Полагая, что во французской экономике наметился небольшой подъем и надеясь на оживление бизнеса, Луи отправился в Канн, чтобы изучить возможность открытия шоурума на Ривьере. Здесь, в начале 1935 года, он получил несколько тревожных телеграмм из Индии. Тяжело заболел Жак.
Жак и Нелли вернулись в Индию в марте 1935 года. Жака срочно отвезли в больницу. «У мужа кровотечение по прибытии в отель Taj Mahal Бомбей, – телеграфировала Нелли братьям мужа 13 марта. – Хороший доктор и медсестры. Буду держать вас в курсе». Через неделю все выглядело уже не так серьезно. Лечение подействовало, «улучшение продолжается». Однако он не мог восстановиться настолько, чтобы продолжить путешествие. Ни на базары драгоценных камней, ни на лавку Швайгера, ни на дворец Наванагара времени не будет. И врачи, и Нелли настаивали, чтобы Жак полностью отказался от поездки и, как только поправится, сразу вернулся домой.
Через десять дней после приезда супругов в Индию Нелли с огромным облегчением написала семье, что Жак чувствует себя достаточно хорошо, чтобы вернуться домой, и к концу месяца они отправятся в плавание.

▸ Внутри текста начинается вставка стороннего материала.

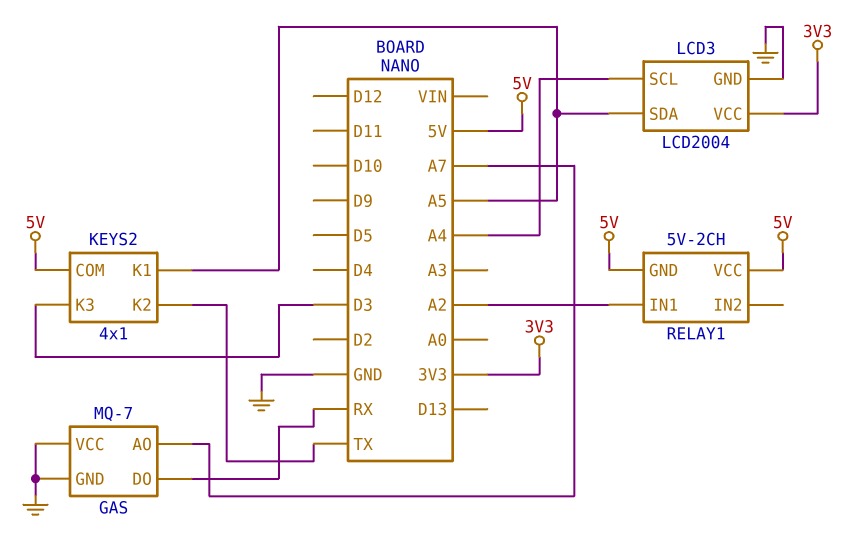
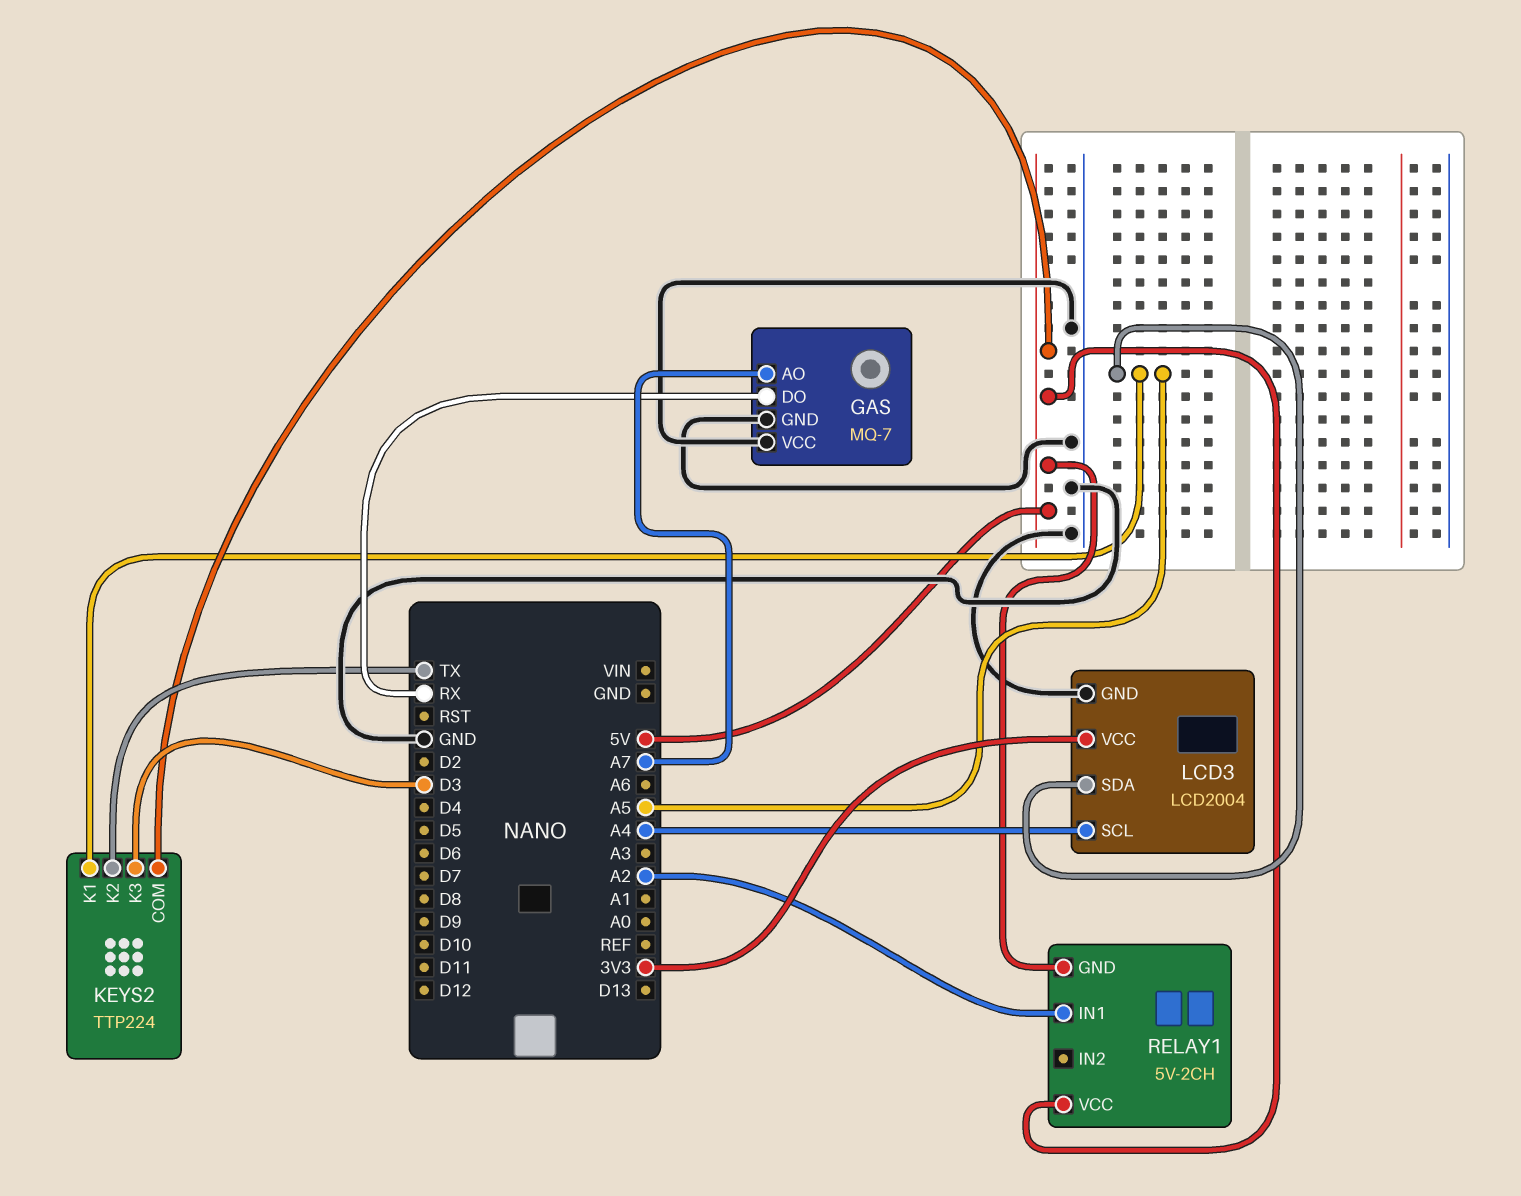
KEYS2: 4x1 -> TTP224

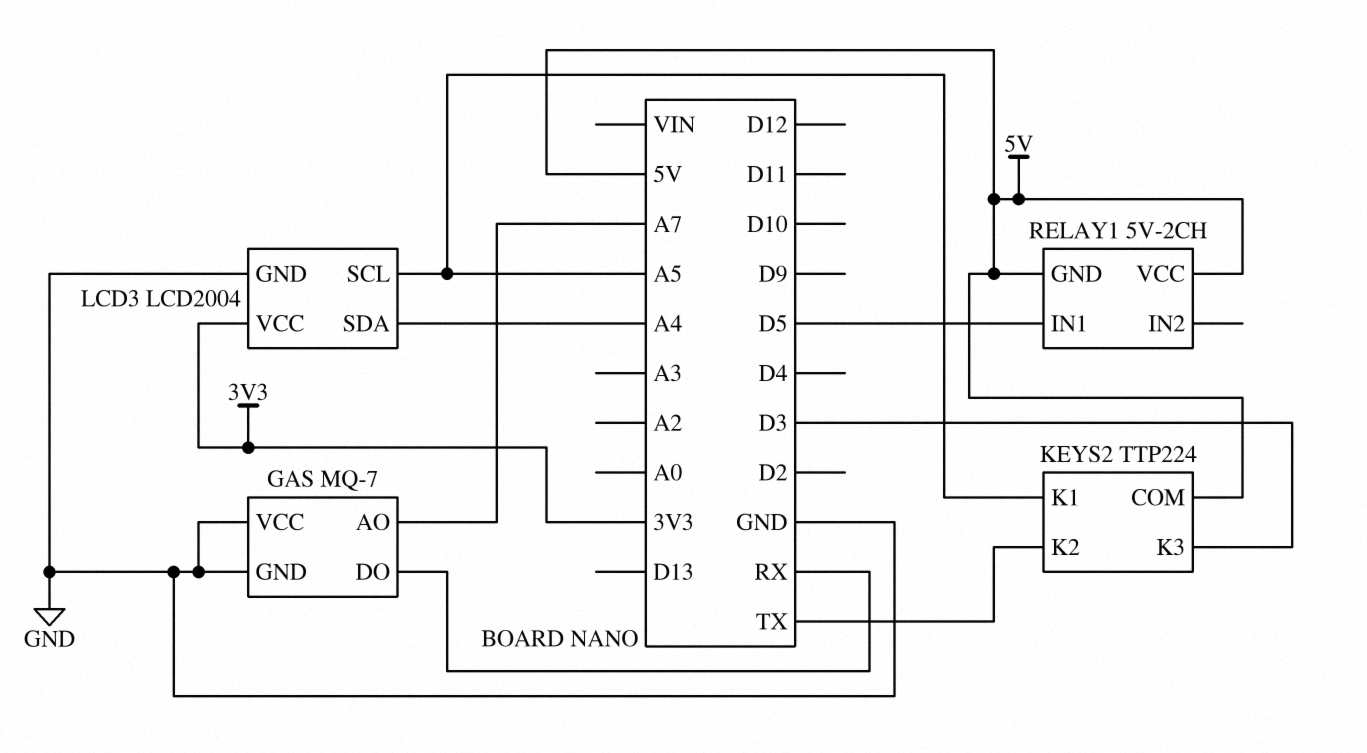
LCD3 pin SCL: A4 -> A5
LCD3 pin SDA: A5 -> A4
RELAY1 pin IN1: A2 -> D5

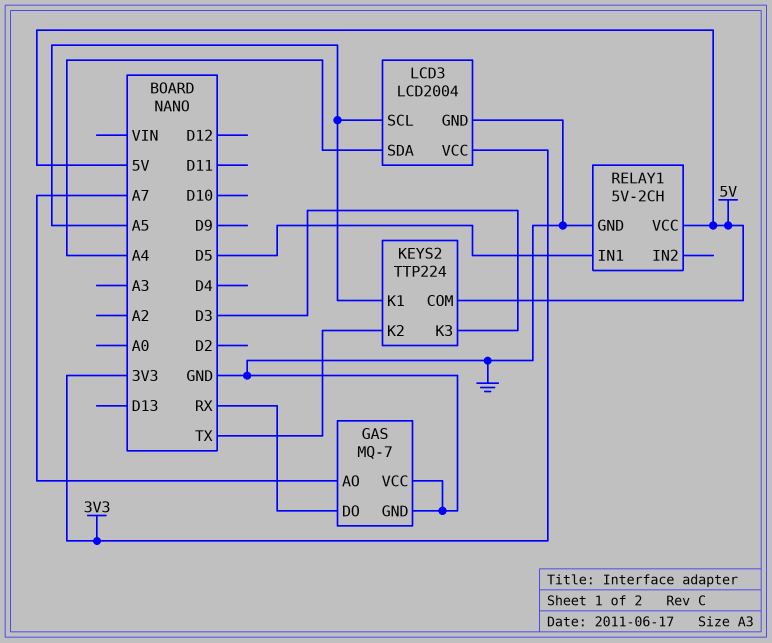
RELAY1 pin GND: 5V -> GND

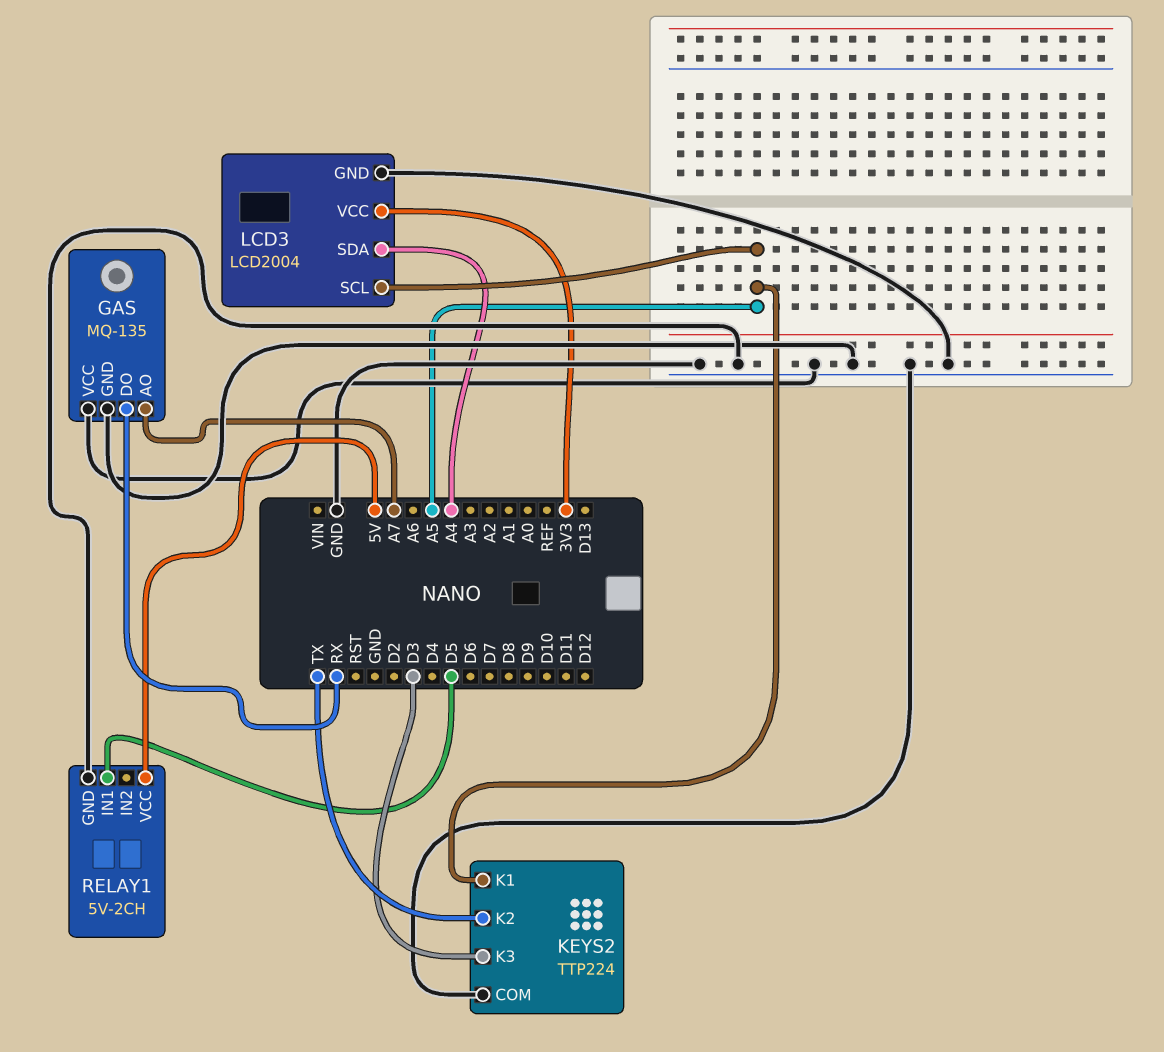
GAS: MQ-7 -> MQ-135
KEYS2 pin COM: 5V -> GND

В начале апреля, когда супруги прибыли в Неаполитанский порт, Луи уже ждал их в своем комфортабельном автомобиле, чтобы отвезти в Париж. Позже, когда братья прощались в городе своего детства, Луи заставил Жака пообещать ему, что тот будет вести себя благоразумно. Работа менее важна, чем здоровье, настаивал он. Жак больше, чем обычно, помня о быстротечности жизни, дал Луи слово. Его послания из Милтон-Хита содержали философские мысли. В одном из писем пятнадцатилетнему сыну Жан-Жаку он прислал небольшую книгу духовных учений: «Ум – это мельница, книги, которые мы читаем, – это зерно, принесенное на мельницу, а наши мысли – это мука, выходящая из мельницы. Поэтому то, что ты читаешь, становится твоими мыслями, а твои мысли – это то, что ты есть… Эта книга сделает тебя лучше, сильнее и счастливее…».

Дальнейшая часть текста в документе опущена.